112 Me. 318 | Me. | 1914
This is an appeal from an award of damages by County Commissioners in proceedings for the alteration of a highway upon the appellant’s land. Upon the appeal a committee was appointed under the provisions of Revised Statutes, Chap. 23, Sec. 53. At the hearing before the committee, the appellant offered evidence, as the bill of exceptions shows, that “the proposed highway is located for a considerable distance along a steep hillside; that there is a very great water shed between the way and the height of land; that by the nature of the situation, vast quantities of water, occasioned by the melting snows of winter, and during the rainy seasons, must flow down the hillside and be collected in large bodies in the ditches on the upper side of the way; that the only manner by which this water so collected can be disposed of is by allowing it to run off through culverts under the way, and upon the land of the appellant on the down hill side of the way; that in this manner the water collected from a large area will be emptied upon the land of the appellant, not in a well distributed manner, as it flows down the hillside above, but in streams of great volume and velocity; that such streams would do great damage to his land by undermining and uprooting trees, and by making deep ravines; that it would be a physical impossibility for him to prevent by barriers the water from flowing thus upon his land.” The committee refused to consider this evidence as showing an element of damage, and in their report, stated specifically that they did not include in their award damages “for water .which shall run upon the land of the appellant from the highway after it is built and opened for travel.” On the coming in of the committee’s report, the appellant objected to its acceptance on the ground that the committee had erred in law in refusing to consider the foregoing element of damages.

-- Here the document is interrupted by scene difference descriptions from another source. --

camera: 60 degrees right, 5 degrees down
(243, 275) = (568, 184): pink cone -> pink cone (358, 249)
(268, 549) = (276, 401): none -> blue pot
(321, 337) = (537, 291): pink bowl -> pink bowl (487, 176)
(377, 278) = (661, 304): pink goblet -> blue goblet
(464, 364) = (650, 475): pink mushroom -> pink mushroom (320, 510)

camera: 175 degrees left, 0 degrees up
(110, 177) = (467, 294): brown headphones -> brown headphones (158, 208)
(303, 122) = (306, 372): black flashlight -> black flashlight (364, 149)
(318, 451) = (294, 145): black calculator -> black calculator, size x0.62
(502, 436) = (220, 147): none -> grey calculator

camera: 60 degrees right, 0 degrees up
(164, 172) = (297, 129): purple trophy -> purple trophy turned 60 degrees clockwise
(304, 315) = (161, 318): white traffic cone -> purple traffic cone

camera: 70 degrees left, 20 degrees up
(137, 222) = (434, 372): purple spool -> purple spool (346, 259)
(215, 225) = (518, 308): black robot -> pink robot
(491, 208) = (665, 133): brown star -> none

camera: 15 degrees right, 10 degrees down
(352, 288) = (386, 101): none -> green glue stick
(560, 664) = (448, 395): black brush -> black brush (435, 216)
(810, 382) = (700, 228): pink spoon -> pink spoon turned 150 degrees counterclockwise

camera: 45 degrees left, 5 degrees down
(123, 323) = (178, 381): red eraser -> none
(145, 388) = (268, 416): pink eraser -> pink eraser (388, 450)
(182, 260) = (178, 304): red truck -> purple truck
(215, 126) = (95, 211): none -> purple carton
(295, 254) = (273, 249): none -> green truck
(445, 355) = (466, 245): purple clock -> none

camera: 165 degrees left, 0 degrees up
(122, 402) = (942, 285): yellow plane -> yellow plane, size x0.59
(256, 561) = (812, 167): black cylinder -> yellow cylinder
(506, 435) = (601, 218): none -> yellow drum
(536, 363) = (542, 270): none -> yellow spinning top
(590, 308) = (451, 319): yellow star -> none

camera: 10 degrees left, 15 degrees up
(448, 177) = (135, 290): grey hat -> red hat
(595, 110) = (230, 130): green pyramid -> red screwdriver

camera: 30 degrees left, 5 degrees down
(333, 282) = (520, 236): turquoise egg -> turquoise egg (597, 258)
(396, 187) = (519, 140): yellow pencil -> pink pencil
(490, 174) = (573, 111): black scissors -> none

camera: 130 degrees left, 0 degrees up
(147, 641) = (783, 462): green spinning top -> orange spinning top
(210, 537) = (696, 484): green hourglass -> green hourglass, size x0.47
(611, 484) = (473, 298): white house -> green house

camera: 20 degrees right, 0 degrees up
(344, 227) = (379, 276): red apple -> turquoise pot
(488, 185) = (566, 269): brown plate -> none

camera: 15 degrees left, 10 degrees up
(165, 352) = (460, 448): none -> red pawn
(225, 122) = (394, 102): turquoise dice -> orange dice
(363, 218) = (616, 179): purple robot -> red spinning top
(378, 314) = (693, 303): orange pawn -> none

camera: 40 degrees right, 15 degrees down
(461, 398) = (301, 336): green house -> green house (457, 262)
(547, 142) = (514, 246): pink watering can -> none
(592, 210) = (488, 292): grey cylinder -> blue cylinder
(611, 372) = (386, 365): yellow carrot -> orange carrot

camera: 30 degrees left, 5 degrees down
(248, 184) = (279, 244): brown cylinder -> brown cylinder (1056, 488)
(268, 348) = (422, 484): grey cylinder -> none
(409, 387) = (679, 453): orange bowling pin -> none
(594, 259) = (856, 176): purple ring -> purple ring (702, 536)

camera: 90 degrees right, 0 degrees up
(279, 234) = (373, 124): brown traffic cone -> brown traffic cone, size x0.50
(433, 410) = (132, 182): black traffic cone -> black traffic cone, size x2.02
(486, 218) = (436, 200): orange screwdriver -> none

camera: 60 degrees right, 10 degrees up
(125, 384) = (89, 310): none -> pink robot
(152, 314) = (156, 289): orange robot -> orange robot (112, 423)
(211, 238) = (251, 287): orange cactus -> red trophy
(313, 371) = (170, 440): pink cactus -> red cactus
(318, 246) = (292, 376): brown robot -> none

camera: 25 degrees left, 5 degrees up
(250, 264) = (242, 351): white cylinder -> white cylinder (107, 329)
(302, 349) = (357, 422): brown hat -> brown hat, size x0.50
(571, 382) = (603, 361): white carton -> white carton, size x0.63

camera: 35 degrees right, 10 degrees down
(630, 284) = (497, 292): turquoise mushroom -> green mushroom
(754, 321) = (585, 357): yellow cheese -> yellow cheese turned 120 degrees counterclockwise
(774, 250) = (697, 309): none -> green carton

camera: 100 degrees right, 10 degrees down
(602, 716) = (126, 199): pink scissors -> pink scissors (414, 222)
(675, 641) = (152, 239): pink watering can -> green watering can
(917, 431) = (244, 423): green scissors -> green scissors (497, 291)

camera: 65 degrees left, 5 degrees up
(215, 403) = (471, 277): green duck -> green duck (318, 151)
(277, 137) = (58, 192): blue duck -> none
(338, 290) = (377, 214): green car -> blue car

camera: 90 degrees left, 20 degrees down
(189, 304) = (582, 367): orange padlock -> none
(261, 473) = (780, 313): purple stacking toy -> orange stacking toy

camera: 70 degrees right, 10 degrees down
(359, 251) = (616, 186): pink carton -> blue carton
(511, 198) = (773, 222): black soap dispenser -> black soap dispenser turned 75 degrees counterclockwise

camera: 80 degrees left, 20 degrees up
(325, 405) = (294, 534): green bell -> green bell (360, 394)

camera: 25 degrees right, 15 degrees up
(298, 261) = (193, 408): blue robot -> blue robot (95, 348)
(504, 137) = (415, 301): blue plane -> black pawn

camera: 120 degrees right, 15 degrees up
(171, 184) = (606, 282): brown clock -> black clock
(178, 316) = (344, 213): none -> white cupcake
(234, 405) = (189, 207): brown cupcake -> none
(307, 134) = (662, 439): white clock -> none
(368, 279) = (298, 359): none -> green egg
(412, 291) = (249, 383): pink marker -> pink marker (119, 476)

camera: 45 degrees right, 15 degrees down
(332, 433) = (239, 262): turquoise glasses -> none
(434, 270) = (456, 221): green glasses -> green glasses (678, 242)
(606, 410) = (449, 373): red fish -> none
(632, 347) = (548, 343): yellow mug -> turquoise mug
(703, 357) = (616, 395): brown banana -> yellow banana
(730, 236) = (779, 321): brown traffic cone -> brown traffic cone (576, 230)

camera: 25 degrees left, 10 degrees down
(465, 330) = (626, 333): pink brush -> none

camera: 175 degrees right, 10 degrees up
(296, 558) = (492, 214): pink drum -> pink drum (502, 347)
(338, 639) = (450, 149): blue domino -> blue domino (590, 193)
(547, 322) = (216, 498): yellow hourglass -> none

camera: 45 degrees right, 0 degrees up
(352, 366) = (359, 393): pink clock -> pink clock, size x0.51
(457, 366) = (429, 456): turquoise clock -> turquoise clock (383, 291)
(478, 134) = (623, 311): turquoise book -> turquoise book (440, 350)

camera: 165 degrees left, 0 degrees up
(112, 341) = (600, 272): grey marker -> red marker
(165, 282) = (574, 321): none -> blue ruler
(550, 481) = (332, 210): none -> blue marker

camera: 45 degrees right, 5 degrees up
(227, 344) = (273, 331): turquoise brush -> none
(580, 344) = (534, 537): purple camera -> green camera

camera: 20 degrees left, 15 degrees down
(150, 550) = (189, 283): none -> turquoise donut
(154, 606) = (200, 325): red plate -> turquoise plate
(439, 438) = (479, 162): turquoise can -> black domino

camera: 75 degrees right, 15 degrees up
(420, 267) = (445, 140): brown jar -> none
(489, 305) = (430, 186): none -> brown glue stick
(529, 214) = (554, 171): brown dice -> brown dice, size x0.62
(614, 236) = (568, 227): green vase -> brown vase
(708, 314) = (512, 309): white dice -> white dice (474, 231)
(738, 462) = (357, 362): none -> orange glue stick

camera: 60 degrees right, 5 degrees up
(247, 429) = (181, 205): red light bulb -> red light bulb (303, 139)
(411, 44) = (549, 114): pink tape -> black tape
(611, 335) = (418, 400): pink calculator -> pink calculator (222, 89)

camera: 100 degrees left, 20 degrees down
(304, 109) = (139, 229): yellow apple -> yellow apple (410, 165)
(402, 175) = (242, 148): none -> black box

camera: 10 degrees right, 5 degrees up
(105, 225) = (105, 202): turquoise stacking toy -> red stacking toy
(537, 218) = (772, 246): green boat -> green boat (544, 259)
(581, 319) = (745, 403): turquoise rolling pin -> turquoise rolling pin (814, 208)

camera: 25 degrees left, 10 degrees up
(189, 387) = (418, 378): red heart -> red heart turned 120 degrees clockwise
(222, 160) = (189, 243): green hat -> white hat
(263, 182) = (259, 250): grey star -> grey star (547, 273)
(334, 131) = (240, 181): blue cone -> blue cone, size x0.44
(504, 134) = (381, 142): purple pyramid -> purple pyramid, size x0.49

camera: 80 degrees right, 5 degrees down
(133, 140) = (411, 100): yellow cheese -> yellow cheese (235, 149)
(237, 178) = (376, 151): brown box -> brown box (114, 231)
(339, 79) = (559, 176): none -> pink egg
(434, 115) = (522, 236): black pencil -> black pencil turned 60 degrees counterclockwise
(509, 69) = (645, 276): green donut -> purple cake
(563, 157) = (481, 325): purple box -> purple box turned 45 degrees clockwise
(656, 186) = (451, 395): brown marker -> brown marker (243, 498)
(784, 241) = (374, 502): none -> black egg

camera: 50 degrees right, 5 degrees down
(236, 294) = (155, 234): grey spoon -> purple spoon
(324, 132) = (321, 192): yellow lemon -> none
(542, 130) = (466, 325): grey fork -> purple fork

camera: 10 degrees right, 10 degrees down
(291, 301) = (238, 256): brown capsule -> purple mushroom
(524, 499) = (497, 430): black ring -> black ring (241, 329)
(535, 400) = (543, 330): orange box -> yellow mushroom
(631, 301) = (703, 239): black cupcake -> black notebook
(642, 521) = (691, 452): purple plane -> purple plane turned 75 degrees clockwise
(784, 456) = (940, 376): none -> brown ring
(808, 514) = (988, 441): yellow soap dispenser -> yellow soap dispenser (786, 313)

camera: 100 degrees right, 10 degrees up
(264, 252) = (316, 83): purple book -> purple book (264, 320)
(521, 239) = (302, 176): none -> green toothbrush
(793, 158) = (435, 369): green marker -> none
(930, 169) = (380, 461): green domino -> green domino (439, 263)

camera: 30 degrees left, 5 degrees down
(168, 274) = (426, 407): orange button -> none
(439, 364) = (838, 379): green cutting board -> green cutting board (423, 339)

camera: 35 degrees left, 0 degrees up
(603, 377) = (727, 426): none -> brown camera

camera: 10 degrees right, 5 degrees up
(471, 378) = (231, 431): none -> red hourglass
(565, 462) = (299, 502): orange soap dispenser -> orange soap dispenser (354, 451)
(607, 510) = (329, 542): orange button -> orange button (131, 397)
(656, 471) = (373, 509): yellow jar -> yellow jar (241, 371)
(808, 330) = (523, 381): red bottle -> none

His objections were overruled and the report accepted. To these rulings of the Court he took the exceptions which are now before us.
The conclusion of the committee must of course be considered in the light of the evidence offered. The single question is whether in awarding land damages for land taken for a highway across the side of a hill the fact that the surface water which will naturally drain into the ditch on the upper side of the way, and which must be discharged
The Constitution, Art. I, Sec. 21, provides that “private property shall not be taken for public uses without just compensation.” Where only a part of a tract is taken in the exercise of the power of eminent domain, the general rule is that the just compensation which the Constitution guarantees to the owner includes not only the value of the part taken, but also the damages accruing to the residue from the improvement. Mason v. Railroad, 31 Maine, 215; Morrison v. Bangor & Bucksport R. R. Co., 67 Maine, 353; 15 Cyc., 687. The measure of damage is the depreciation of the fair market value of the entire tract by the taking. It is the difference between the value of the whole tract immediately before the taking, and the value immediately afterward.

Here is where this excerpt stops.